The Environmental and Energy Study Institute (EESI) and the Urban Land Institute (ULI) invite you to a briefing that will examine the connection between transportation policy, urban development, land use planning, and the combined role they can play in reducing U.S. greenhouse gas (GHG) emissions. The briefing will address policy options to be considered as a component of any comprehensive GHG reduction strategy.
ULI’s newly published book Growing Cooler: The Evidence on Urban Development and Climate Change surveys the best available research on the link between urban development trends, land use patterns, transportation alternatives, and greenhouse gas emissions, and identifies policy alternatives to promote more compact and energy-efficient development patterns and expand transportation choices including rail, transit, cycling, and walking. Representatives of transportation, real estate development, and local government interests will provide important perspectives on the challenges and feasibility of implementing such policies.

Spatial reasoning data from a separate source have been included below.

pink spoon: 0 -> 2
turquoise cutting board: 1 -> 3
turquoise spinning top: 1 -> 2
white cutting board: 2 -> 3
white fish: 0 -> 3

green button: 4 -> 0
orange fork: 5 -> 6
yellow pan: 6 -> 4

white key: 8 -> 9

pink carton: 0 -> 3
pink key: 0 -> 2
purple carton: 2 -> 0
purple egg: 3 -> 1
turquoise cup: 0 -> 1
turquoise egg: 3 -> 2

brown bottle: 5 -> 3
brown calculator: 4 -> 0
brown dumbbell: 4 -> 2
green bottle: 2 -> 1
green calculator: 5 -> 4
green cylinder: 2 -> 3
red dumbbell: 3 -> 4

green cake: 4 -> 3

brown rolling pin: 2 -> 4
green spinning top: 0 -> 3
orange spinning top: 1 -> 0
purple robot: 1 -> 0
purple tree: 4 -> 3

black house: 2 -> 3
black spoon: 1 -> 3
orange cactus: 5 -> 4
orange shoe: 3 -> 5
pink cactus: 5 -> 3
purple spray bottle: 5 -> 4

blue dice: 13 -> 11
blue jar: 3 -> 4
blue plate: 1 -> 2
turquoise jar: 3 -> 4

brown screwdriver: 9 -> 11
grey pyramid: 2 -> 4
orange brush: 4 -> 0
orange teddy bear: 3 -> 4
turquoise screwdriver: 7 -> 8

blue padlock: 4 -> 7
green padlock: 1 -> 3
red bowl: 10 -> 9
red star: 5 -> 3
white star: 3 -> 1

The briefing addressed key questions such as:
- What transportation and land use policy options would be most effective in reducing GHG emissions?
- What role can and should each level of government play in advancing such policy options?
- What are the trade-offs among policy options in terms of mobility, quality of life, and consumer choice?
- What are the opportunities and barriers to diversifying transportation choices for individuals and businesses?